By all means talk to your family doctor. On a rare chance, you may have what is known as Peyronies Disease but not likely. Most often, a curved penis is NOT Peyronies Disease!!! Only 2% of men have Peyronies Disease while virtually EVERY man has a curved penis to some degree!
Peyronies Disease is a condition where the penis has suffered an injury to the erectile tissue and that area of tissue no longer engorges with blood when the penis is aroused. Commonly this tissue turns into plaque and therefore no amount of exercise is going to alter this tissue! During arousal the surrounding tissue engorges normally and this causes a "bent" penis. The bend occurs at the point of the damaged, or plaqued tissue. This can be tremendously painful and embarrassing and even surgery is not 100% effective in correcting this ailment. Anyone who uses the term Peyronies Disease and says that you can fix it on their program doesn't know a thing about anatomy, disease and maybe even penis enlargement so beware!
Why does the penis curve? It's due to the fact that human beings develop in the womb in two halves and at different rates, split right down the middle. You can prove this to yourself in a variety of ways including one foot is larger than the other, one arm is slightly longer than the other, one leg is slightly longer than the other, you have a seam in your palette (the roof of your mouth) and there is a seam on the underside of your scrotum (or, ball sac - for those into layman's terms). The penis also develops in two halves and at different rates. If the curve is to the right, the left side of your penis is ever-so-slightly longer than the right and if it curves to the left it is vice-versa.

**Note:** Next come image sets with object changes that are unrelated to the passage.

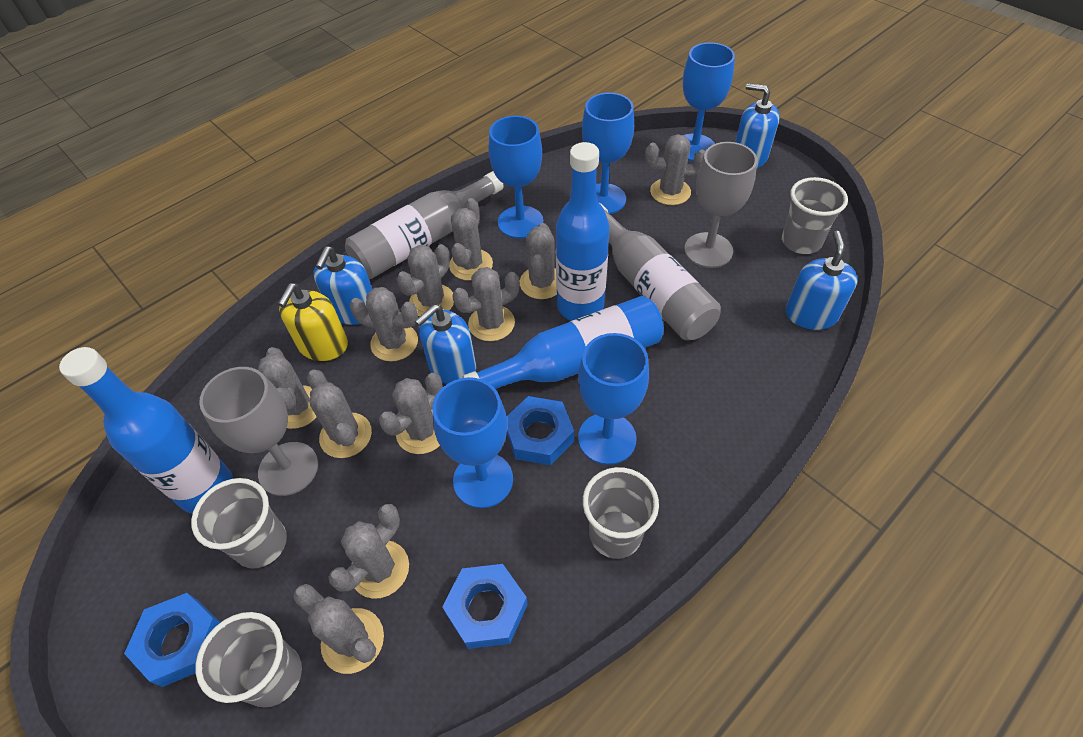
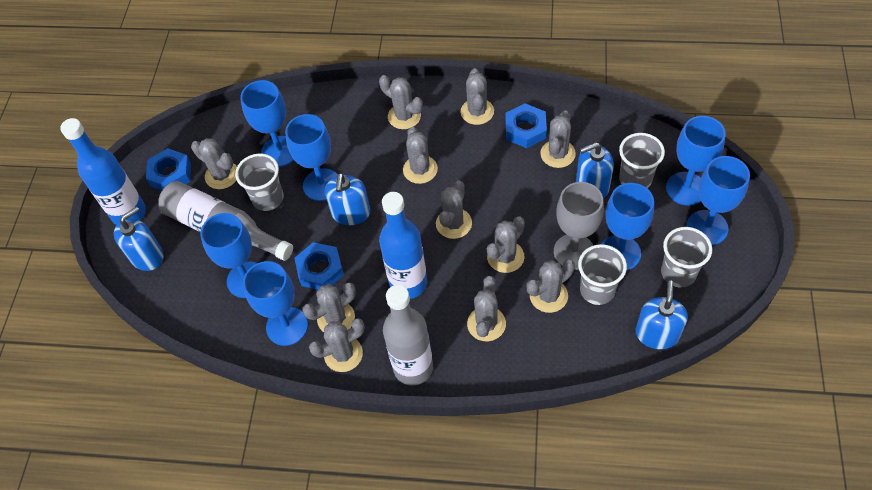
blue bottle: 3 -> 2
blue goblet: 5 -> 7
grey goblet: 2 -> 1
yellow soap dispenser: 1 -> 0

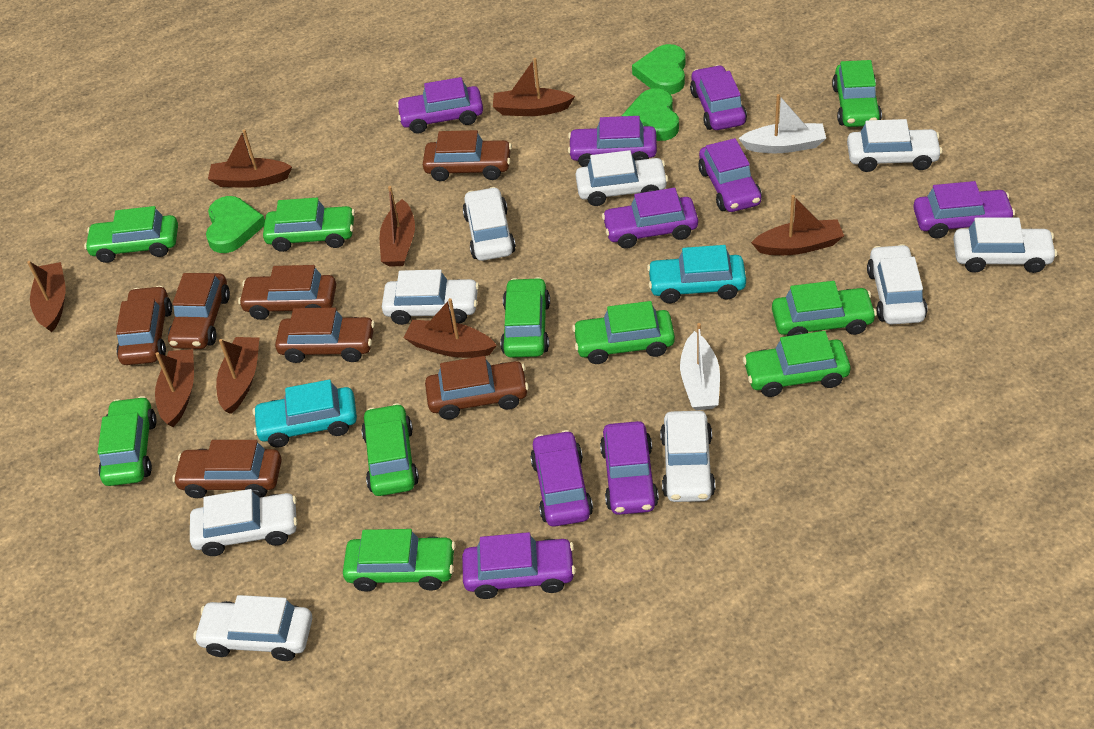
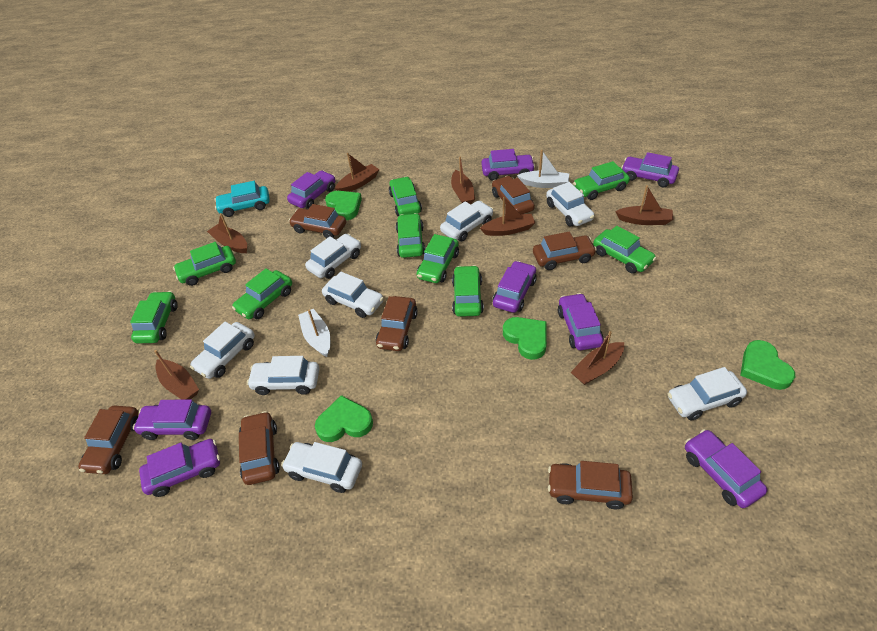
brown boat: 8 -> 7
green car: 10 -> 9
green heart: 3 -> 4
purple car: 9 -> 8
turquoise car: 2 -> 1
white car: 9 -> 8

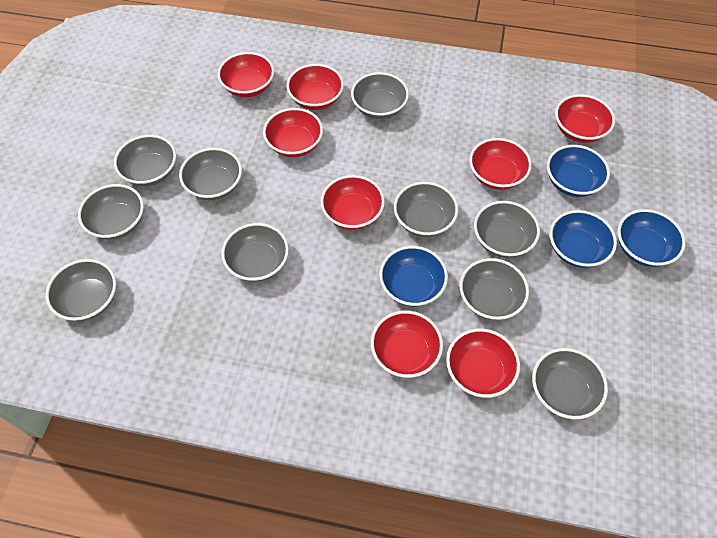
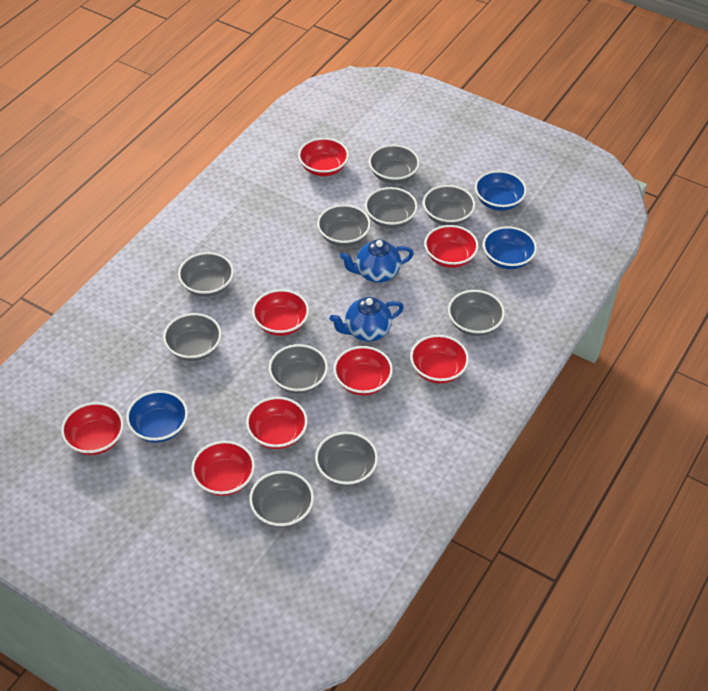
blue bowl: 4 -> 3
blue teapot: 0 -> 2

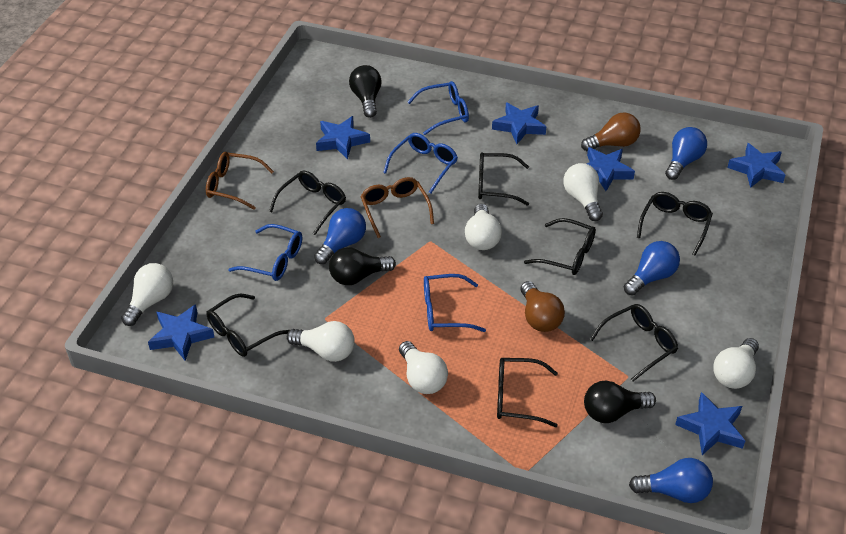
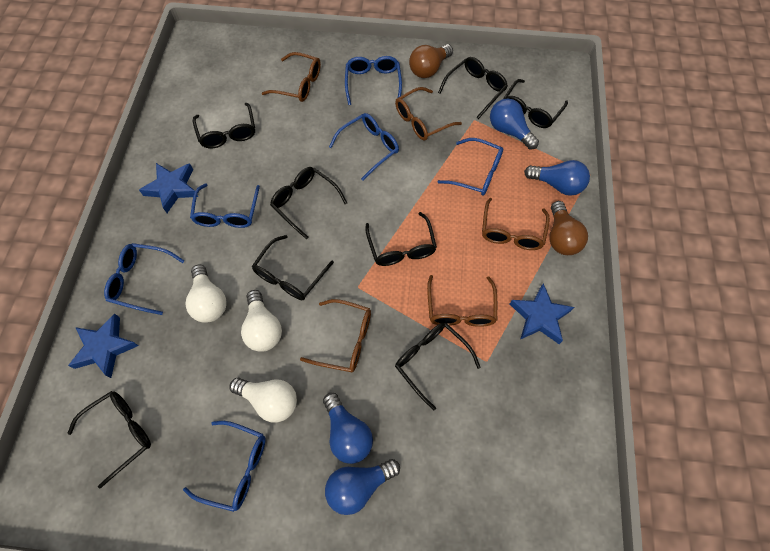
black glasses: 7 -> 8
black light bulb: 3 -> 0
blue glasses: 4 -> 6
blue star: 6 -> 3
brown glasses: 2 -> 5
white light bulb: 6 -> 3

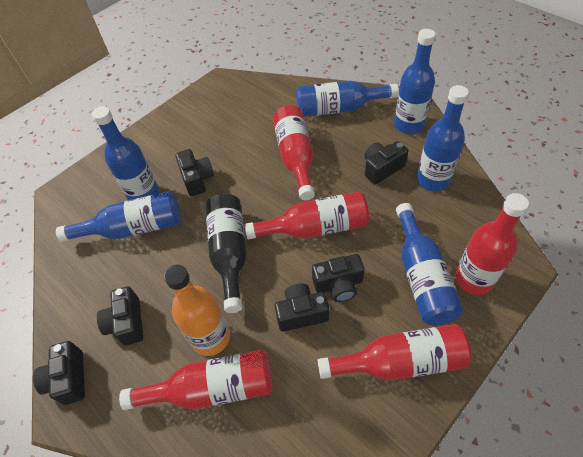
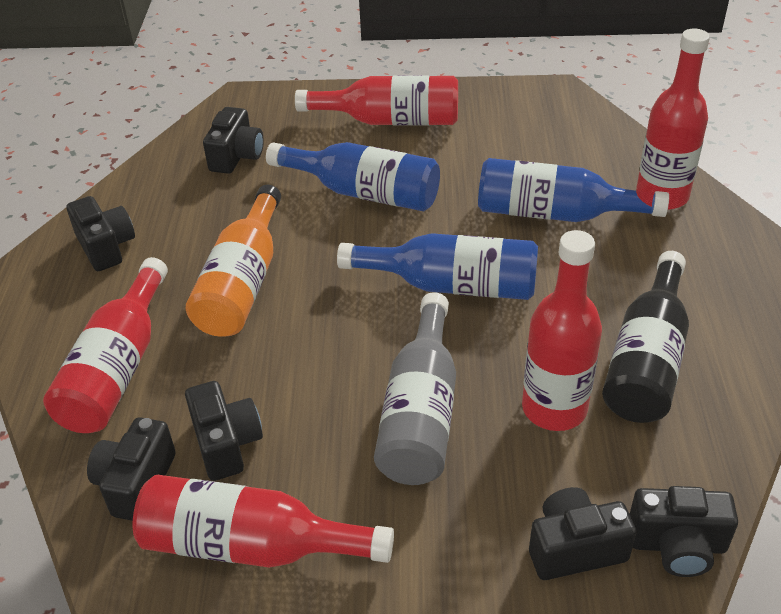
blue bottle: 6 -> 3
grey bottle: 0 -> 1

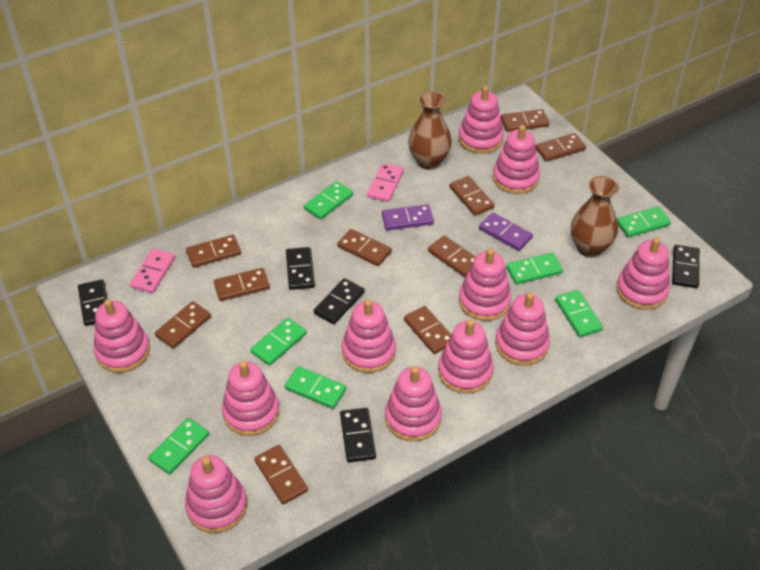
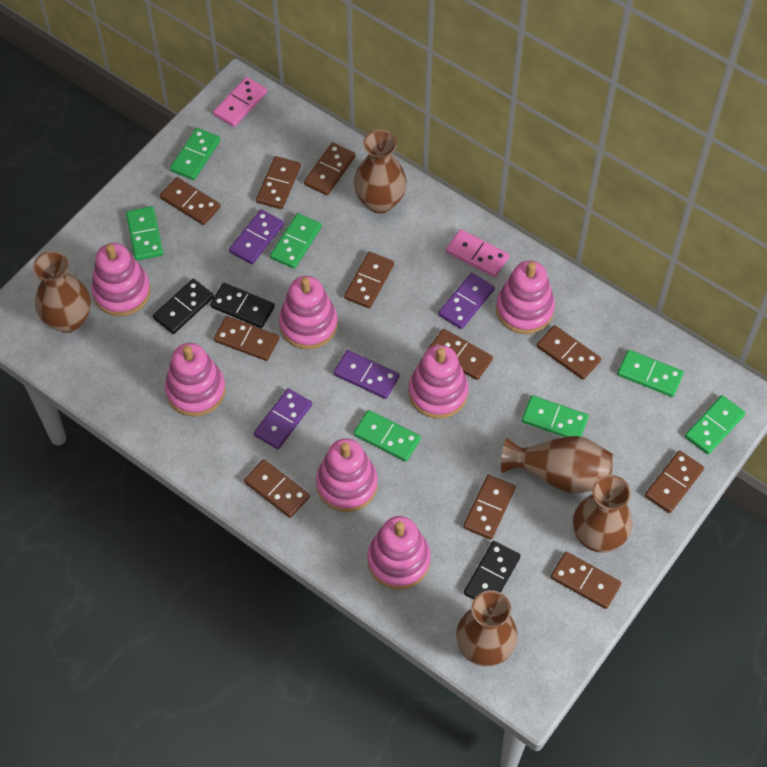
black domino: 5 -> 3
brown domino: 10 -> 11
brown vase: 2 -> 5
pink stacking toy: 11 -> 7
purple domino: 2 -> 4

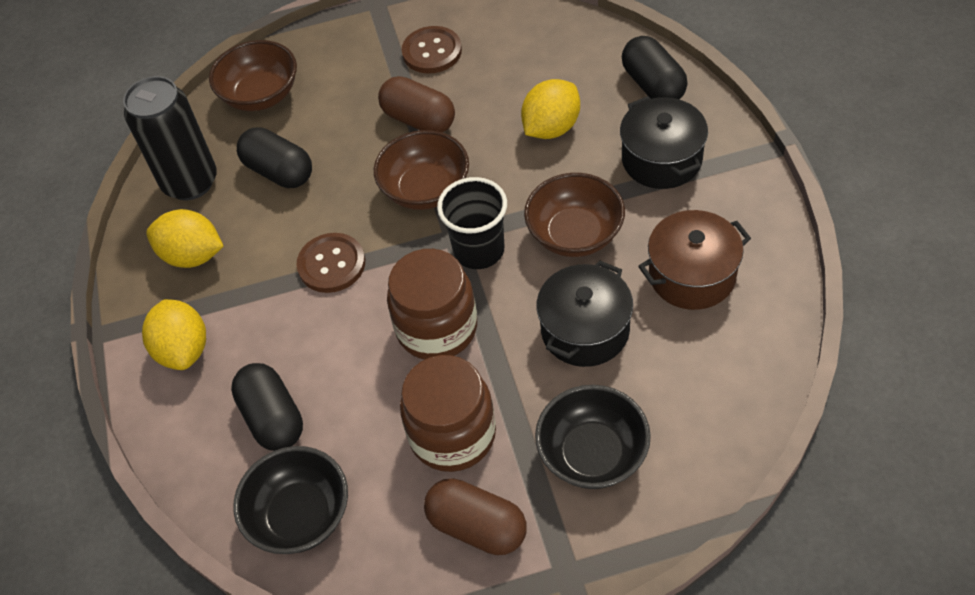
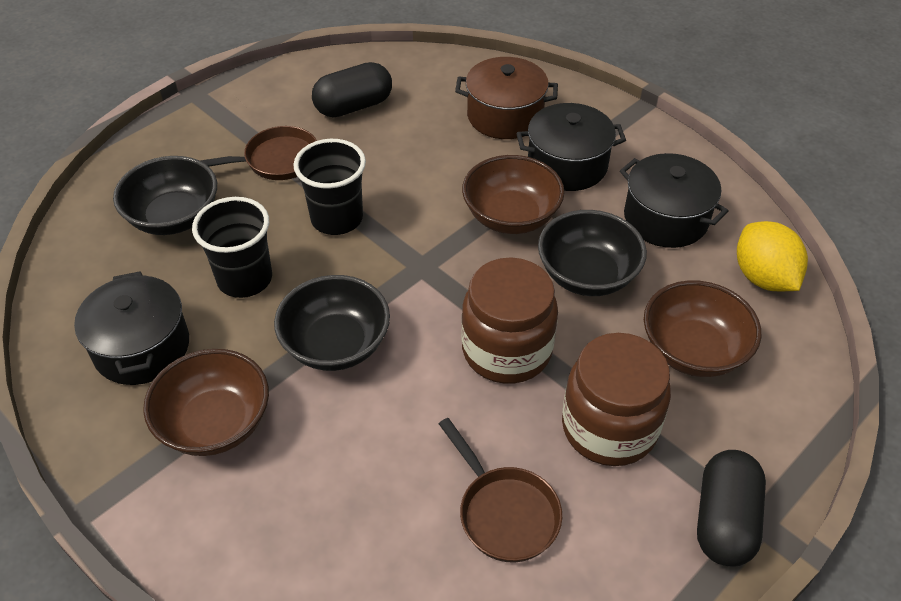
black bowl: 2 -> 3
black can: 1 -> 0
black capsule: 3 -> 2
black cup: 1 -> 2
black pot: 2 -> 3
brown button: 2 -> 0
brown capsule: 2 -> 0
brown pan: 0 -> 2
yellow lemon: 3 -> 1

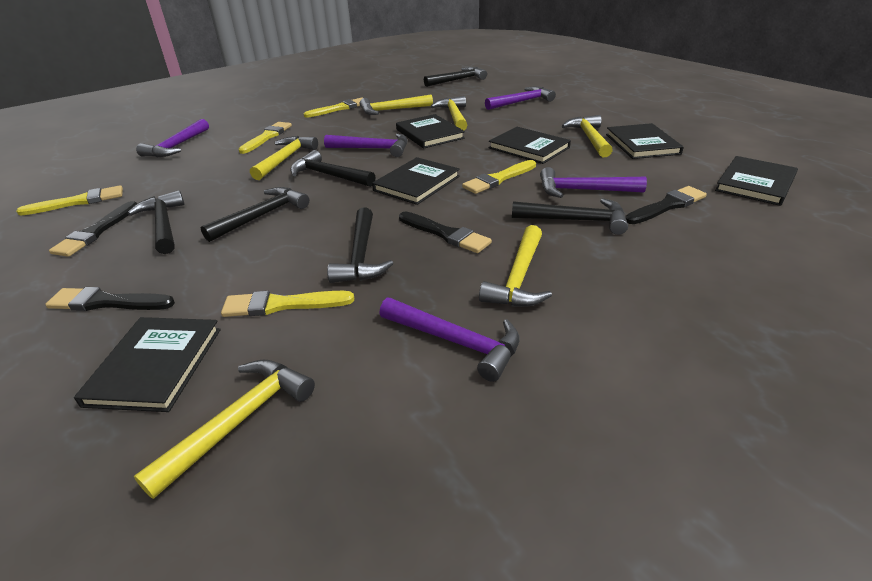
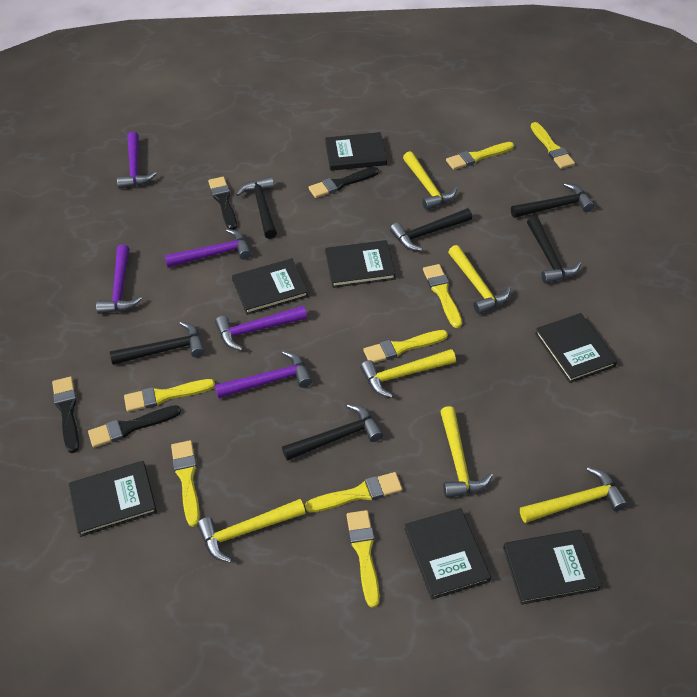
black book: 6 -> 7
yellow brush: 5 -> 8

Peyronie's disease was named after an Italian physician to King Louis XIV of France. This physician was the first to note the disorder back in the 1700s.
A minor bend in the erect penis is perfectly normal, as few penises are straight as an arrow. In some cases of Peyronie's, however, the penis can form a "J" or a corkscrew, making intercourse impossible.
There are theories, and some reports suggest that men who take beta-blocking medications for high blood pressure can also develop Peyronie's.
How is the penis constructed?
The penis is composed of three cylindrical cavities. The two on top are called the corpus cavernosa, and the one on bottom the corpus spongiosum, which contains the urethra (the tube that urine flows through).
The two top corporal cavities expand to trap and hold the blood that produces an erection in the male. The bottom body, corpus spongiosum, functions mainly for the passage of urine. Each of these corporal bodies is surrounded by a very elastic covering called the tunica albuginea.
On top of the two corporal cavernosa are the superficial nerves and blood vessels of the penis.
Why does the penis curve?
In Peyronie's disease, the normal elastic tissue of the tunica is replaced by scar tissue. Normally with erection the elastic tissue of the penis expands and elongates symmetrically resulting in a straight erection. Because the plaque, or scar tissue, is not elastic, but rather hard, it will not stretch with erection.
The disease starts as a small bump or constriction on the shaft of the penis below the skin, which expands to form a flat deposit that's sometimes as large as the diameter of a silver dollar. This "plaque" invades and replaces the elastic covering of the penis with inflexible material. When a man with Peyronie's has an erection, the plaque does not expand, so the penis curves to one side.
How does a curved penis affect sexual intercourse?
A third of men with Peyronie's have pain with their erections. A few men with Peyronie's become impotent. In some cases, the head of the penis does not fill with blood.
Because inflammation is initially associated with the scar tissue, there can be some discomfort with erection and distension. Many patients complain not only about the curvature of the erection but the loss of length and girth. These are all results of the inelastic tissue and lack of distention that results.
Most patients with Peyronie's disease can continue to function sexually with the curvature in the penis. Rarely, some patients with greater distortion are unable to have satisfactory sexual intercourse.